Besides that entirely incomprehensible paragraph, the site contains pages and pages of stuff that all leads us to one conclusion: ISON is Wormwood, and in a week or so we're all gonna die in horrible agony as part of the long-ago-foretold plan of the God of Love and Mercy.

Now, you might say that this website is just the work of one crazy person, which could well be true -- but stuff like this is popping up all over the internet.  Some people disagree, though, which should be reassuring.  On the site Escape All These Things: End Times Prophecies Made Plain, we are told that we are told that ISON can't be Wormwood because Wormwood is the "third trumpet" and the first and second trumpets haven't sounded yet, because we probably would have noticed if a third of the world's plants had been burned up and a great mountain had fallen into the sea.
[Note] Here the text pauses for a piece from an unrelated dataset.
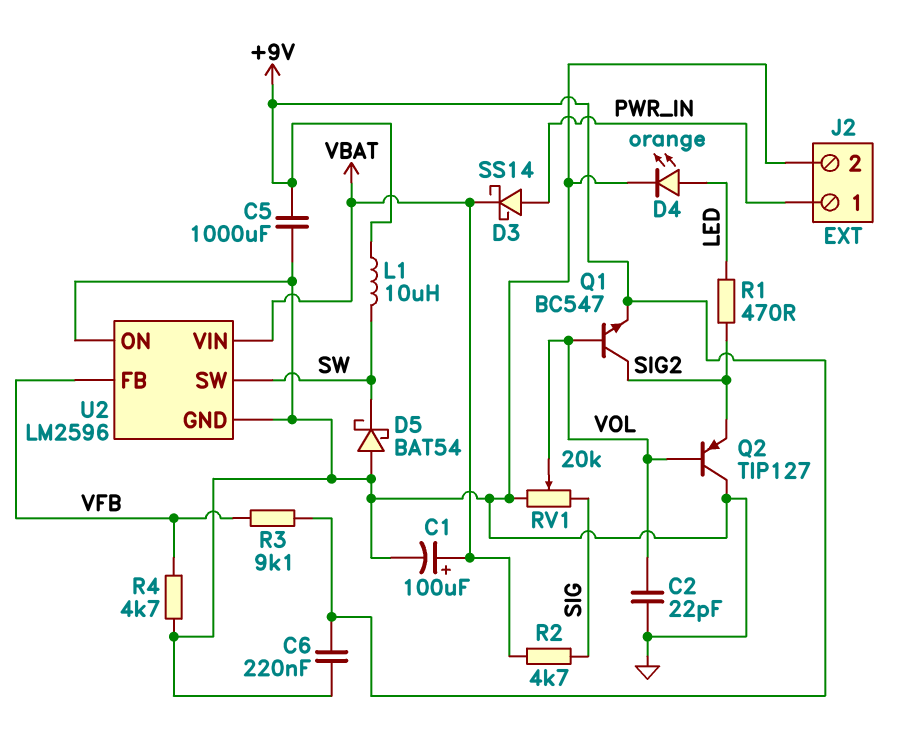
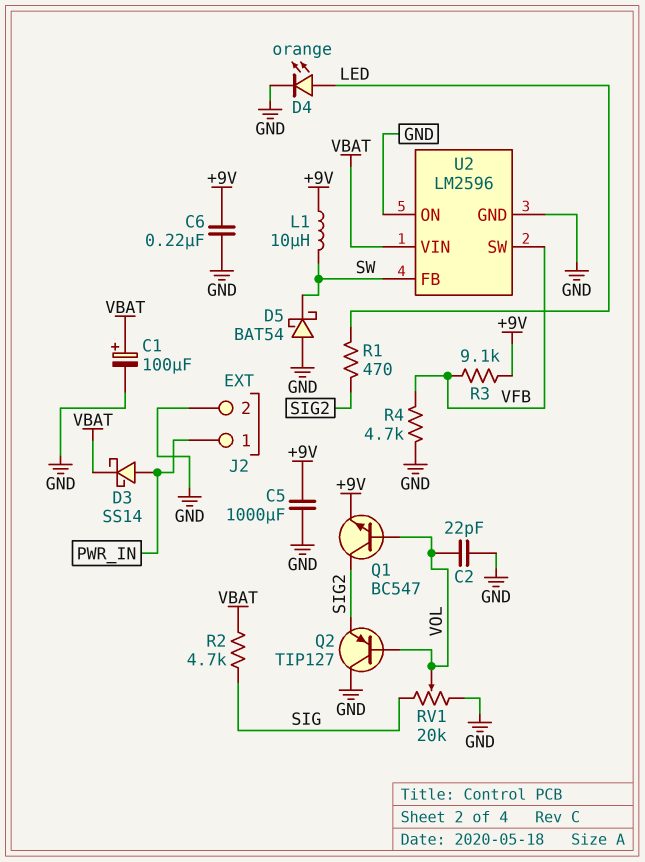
U2 pin FB: VFB -> SW
U2 pin SW: SW -> VFB

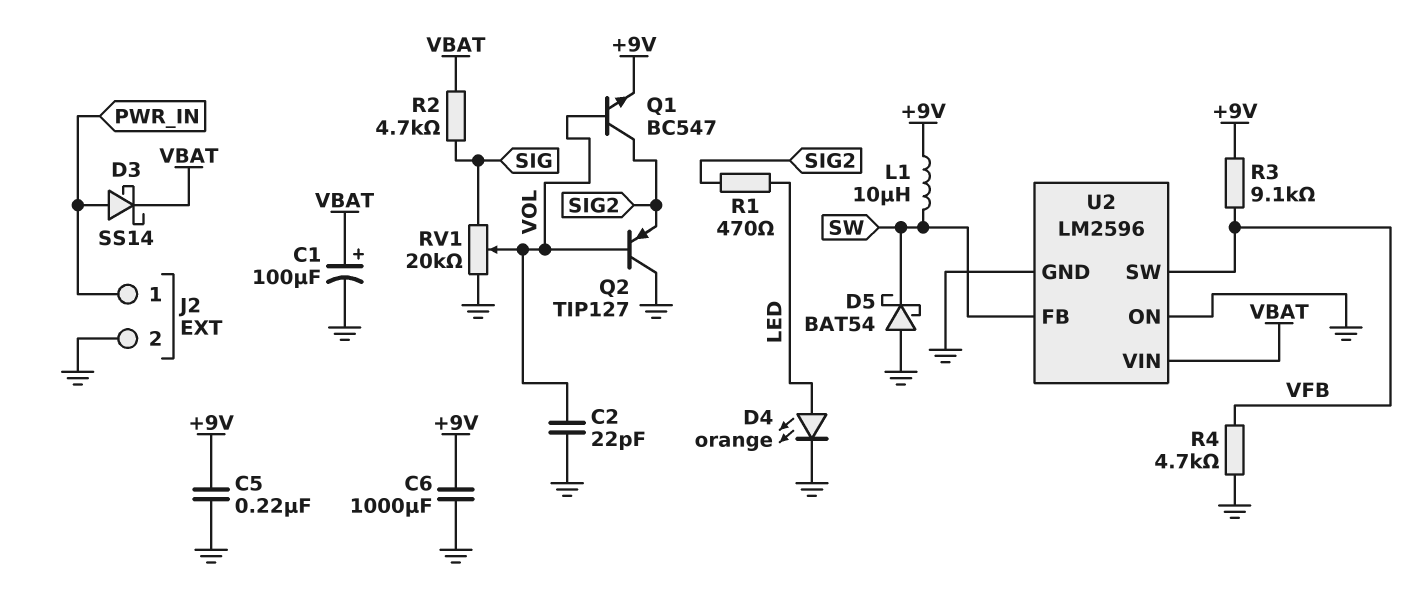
C5: 1000uF (+9V, GND) -> 220nF (+9V, GND)
C6: 220nF (+9V, GND) -> 1000uF (+9V, GND)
On the downside, though, is the possibility that ISON could be the Planet Nibiru, a mythical planet that is best known for conspicuously failing to show every other time it was supposed to.  In one of the best examples of pretzel logic I've ever seen, take a look at this page from the bizarre site Before It's News, wherein we find out that all of the other non-appearances of Nibiru were because the Illuminati wanted to play a game of "The Boy Who Cried Wolf" to get us to let down our guard:
A few of those people could not live with the knowledge that millions of their fellow human beings were going to die in the future without even an opportunity to know what they were facing. There were a few who felt that the public had a right to know what was coming in order to make whatever preparations were possible. So from time to time there have been “leaks” of information. Little by little more and more information has been “leaked” until the whole grim picture has come together. In fact there were so many “leaks” of information about Planet X that some “brilliant insider” [Sic!] came up with the idea of planting disinformation designed to discredit the whole subject in the eyes of the public. So in 2001, 2002, and 2003 there was all kinds of information about Planet X being deliberately “leaked” to the public. Much of the information being released at that time claimed that the coming of Planet X would occur in May of 2003, and the public should prepare themselves for imminent destruction. On the one hand “official” sources were denying the whole story, while on the other hand equally “official” sources were steadily “leaking” disinformation to the public. Their SCAM worked like a charm. When Planet X DID NOT show up in May of 2003, most people labeled the whole subject of Planet X a hoax and began ridiculing anyone who would even bring up the subject.
I don't think I've ever seen anyone come right out and say, "You should believe us because we have a record of being 100% wrong in the past" before.

Anyhow, I just wish everyone would stop freaking out every time something interesting happens in the world of astronomy.  ISON has the potential to put on a great show during the first week of December, and I, for one, would love it if it did.  Weather permitting -- always a dicey thing in my cloudy, snowy part of the country -- I'll be out there looking for it on the morning of December 3 through 6.

Even if it means that I have to "get off the porch."